See also: Unitary and federal systems of government for a comparison between federal and systems of government.
Image:Map of USA with state names.svg
A map of the United States of America, showing its fifty constituent states.

In a federation the component states are regarded as in some sense sovereign, in so far as certain powers are reserved to them that may not be exercised by the central government. However a federation is more than a mere loose alliance of independent states. The component states of a federation usually possess no powers in relation to foreign policy and so they enjoy no independent status under international law.

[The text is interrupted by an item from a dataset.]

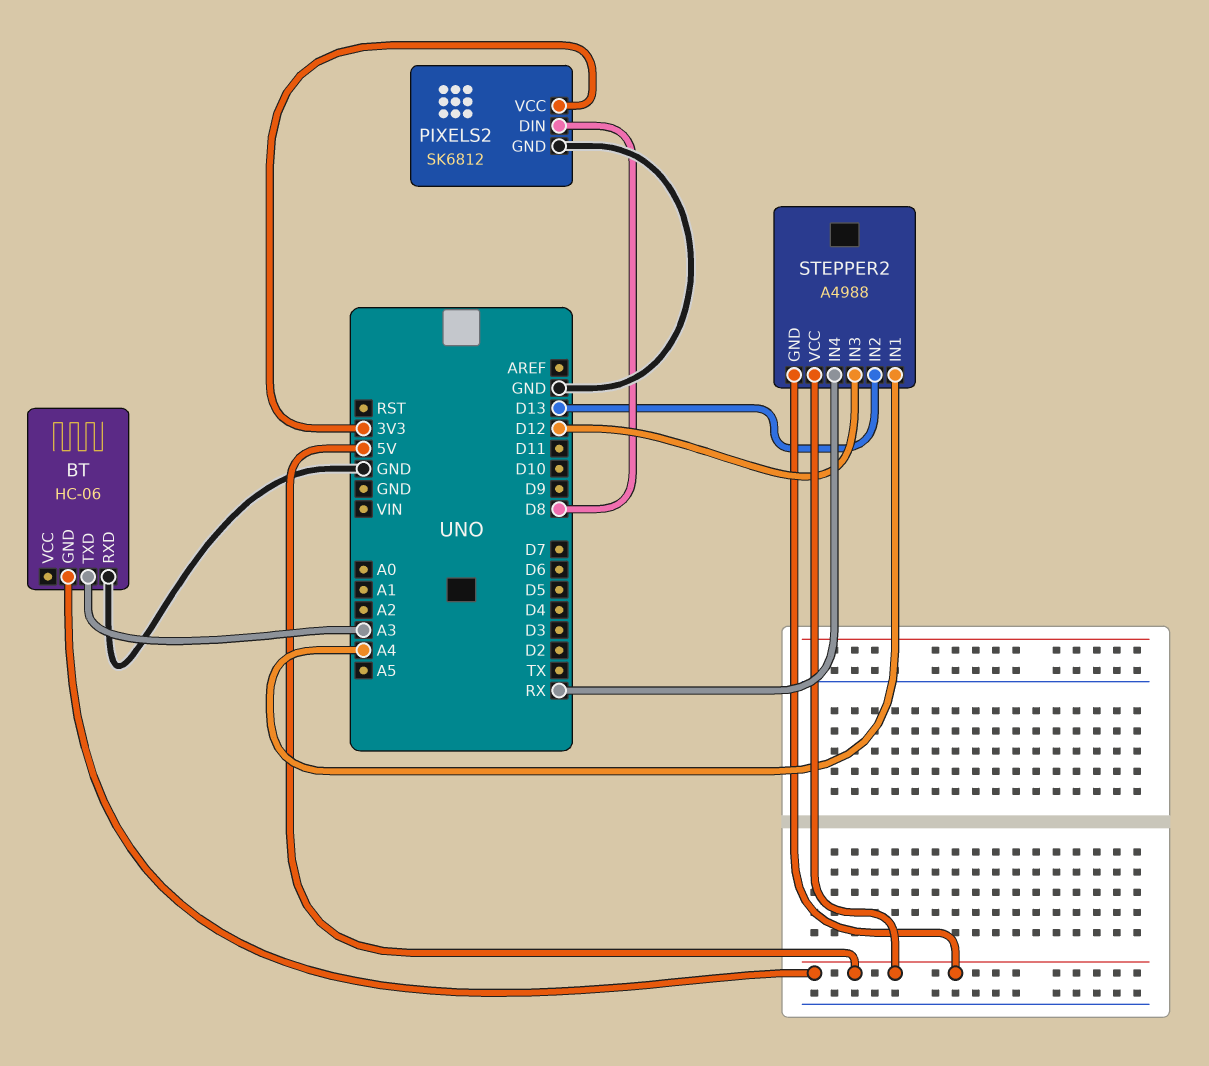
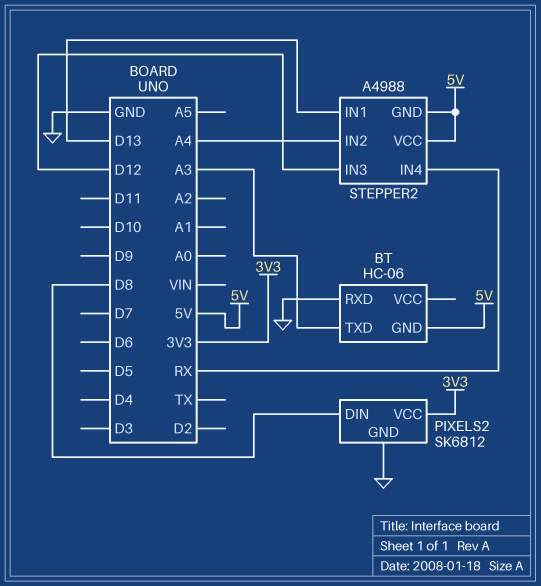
STEPPER2 pin IN1: A4 -> D13
STEPPER2 pin IN2: D13 -> A4

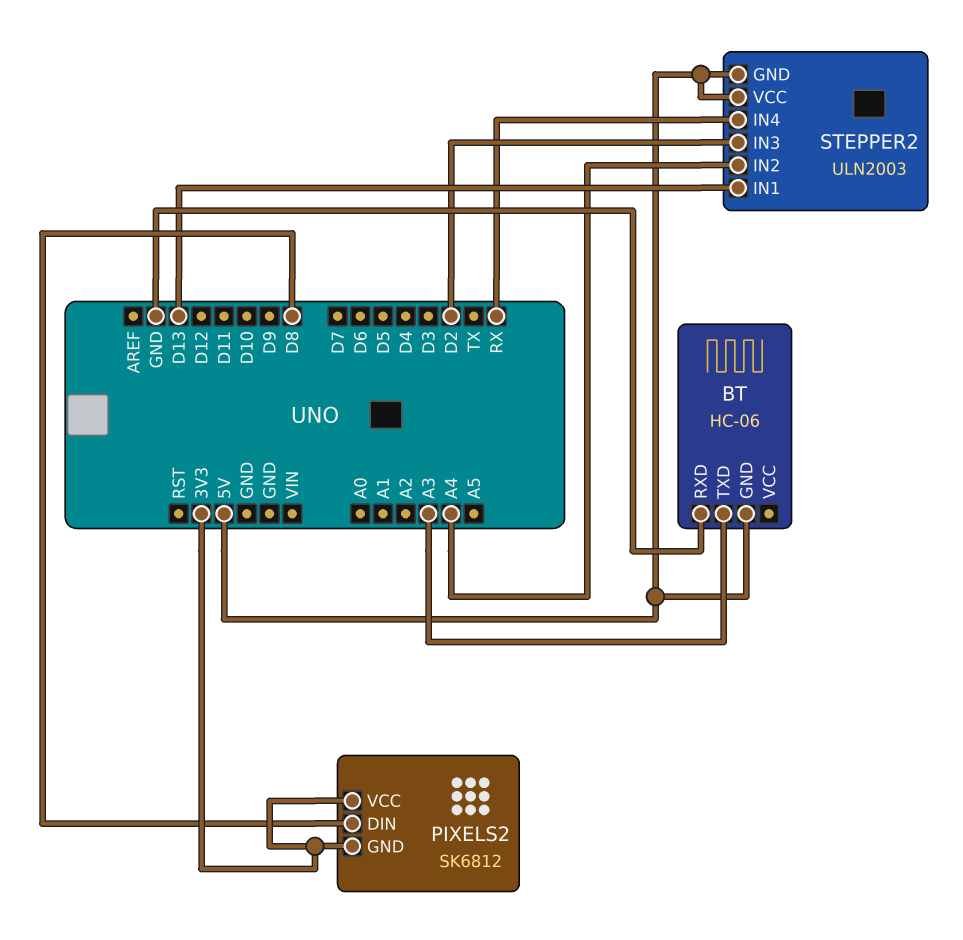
PIXELS2 pin GND: GND -> 3V3
STEPPER2: A4988 -> ULN2003
STEPPER2 pin IN3: D12 -> D2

Federations usually exhibit a single, two-tier structure of government across an entire jurisdiction. Exceptions may occur in which certain parts of the federation are under more direct control of the federal government, as is the case with the autonomous 'territories' of Canada and Australia, with Union Territories in India and with the United States District of Columbia. However it is not characteristic in a federation for small peripheral regions to be self-governing, while a central, much larger 'metropolis' region remains under the direct control of the central government.

Some federations are called assymmetric because some states have more autonomy than others, although they have the same constitutional status.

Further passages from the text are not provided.